Estábamos a punto de llorar, cuando Albert sacó del bolsillo una navaja y se puso a hacer un círculo grande en la corteza del árbol, al tiempo que decía:

—Tú puedes volver aquí con tu padre cuando quieran, pero yo no podré volver sino con el pensamiento, porque eso es lo que llevo de Colombia: esta finca y estas casas; pero vamos a hacer un pacto: el que venga primero escribe en este pelado que hice en el árbol; solo nosotros sabemos para qué lo hicimos; no importa lo que se escriba, el asunto es que el último que venga sepa que se cumplió la promesa, ¿oyes?

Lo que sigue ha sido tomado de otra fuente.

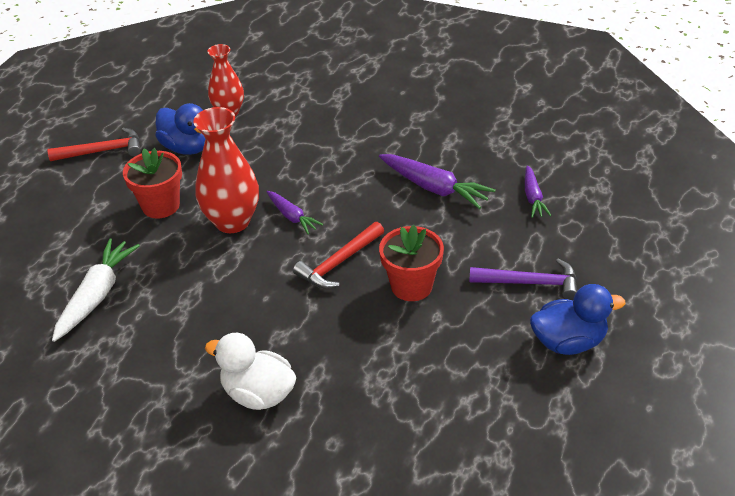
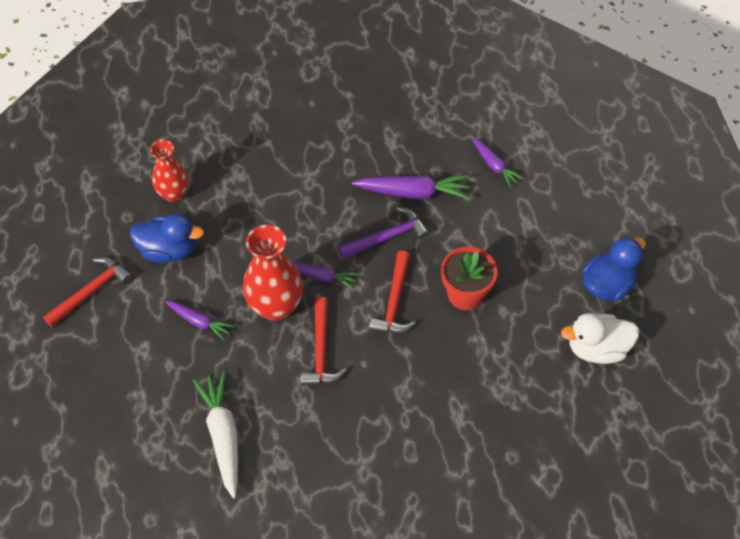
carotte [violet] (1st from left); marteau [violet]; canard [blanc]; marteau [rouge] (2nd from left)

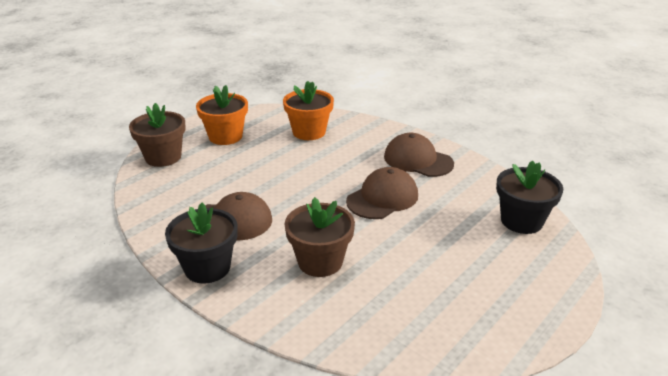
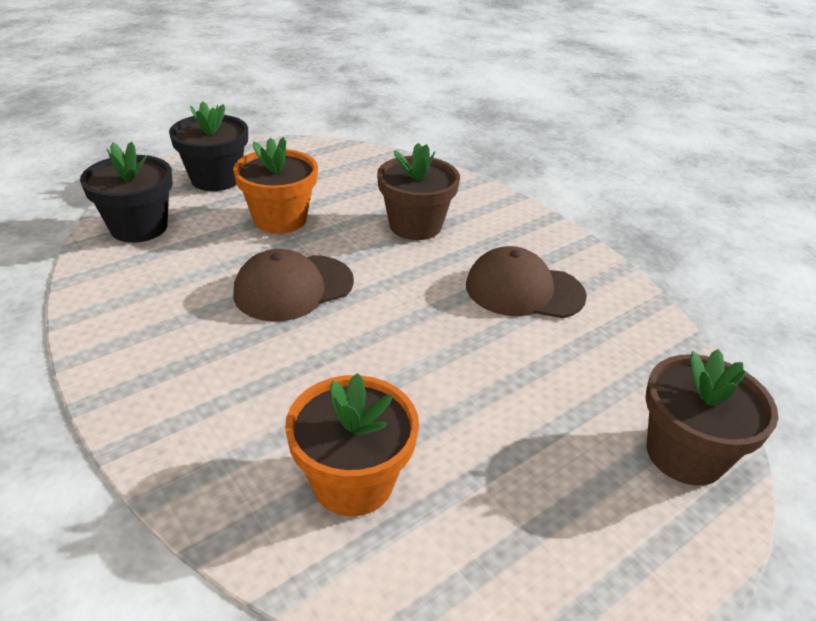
pot de fleurs [orange] (1st from left); casquette [marron] (3rd from left in the first image); pot de fleurs [noir] (2nd from left)

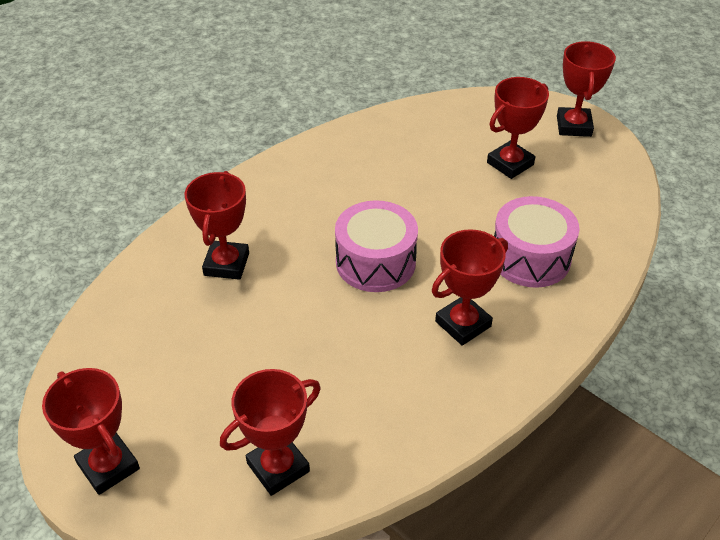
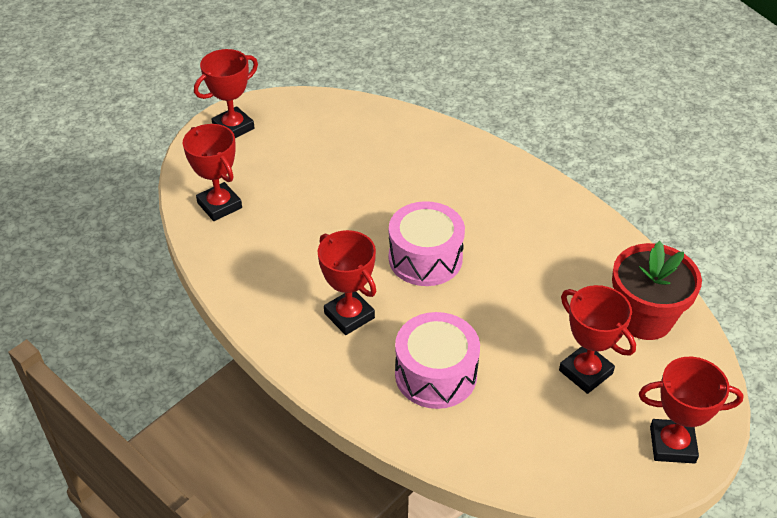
trophée [rouge] (2nd from left in the first image); pot de fleurs [rouge]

Nos llamaron, y sin decirnos nada, corrimos a internarnos en nuestras casas sin un adiós; pero estábamos seguros de que ya jamás nos podríamos olvidar de estos lugares ni de esas cosas que estaban tan metidas en lo profundo del alma y de nuestras vidas; esos serían recuerdos que morirían con nosotros, aunque no volviéramos a vernos nunca.

Al entrar en la casa vi que en verdad mis padres estaban empacando; me pusieron a recoger cosas, a limpiar y organizar otras que quedarían en la casa. Mientras iba poniendo las cosas en los sitios que indicaba mi madre, yo estaba muy lejos, pensando en los nidos, en la quebrada, en las culebras que toreábamos en los rastrojos, en los sapos del ordeñadero, en los terneritos, en eso que ya no serían nuestros ideales al levantarnos por las mañanas, y de lo que no volveríamos a gozar nunca.

Dos días pasamos organizando viaje, y efectivamente, a la madrugada de un jueves, salimos con rumbo a la capital. El tren solamente llegaba a Amagá. Los Ribert saldrían al lunes siguiente.

Como mi padre tenía criadero de bestias finas en la finca, durante todo el viaje iba concentrada recordando cómo nos divertimos montando las bestias en pelo, es decir, sin riendas. Nosotros teníamos dos amigos íntimos: la Paloma (la yegua) y un sapito verde, con unas patas largas, al que llamábamos Pepe. Cuando llamábamos a la Paloma y cuando le tocábamos la cabeza, arrimaba los belfos a nuestras caras, ella relinchaba y resoplaba como queriéndonos besar; y el sapito, que nos esperaba en los charquitos cerca al ordeñadero y a veces nos perreaba, se escondía en el rastrojo de la orilla, y cuando lo llamábamos golpeando en la yerba, él saltaba de adelante hacia atrás, croando de charco en charco. Él sabía que le hacíamos saltar de uno al otro, chuzándolo muy suavemente con la punta de una varita, y luego nos acompañaba hasta la quebrada. Los peones se burlaban de nosotros y nos decían: “Saludos al sapito Pepe”. En las bestias sin riendas recorríamos las fincas y las casas de los agregados, donde nos ofrecían mazamorra con leche y blanquiado hecho en los días de molienda. Nos querían muchísimo.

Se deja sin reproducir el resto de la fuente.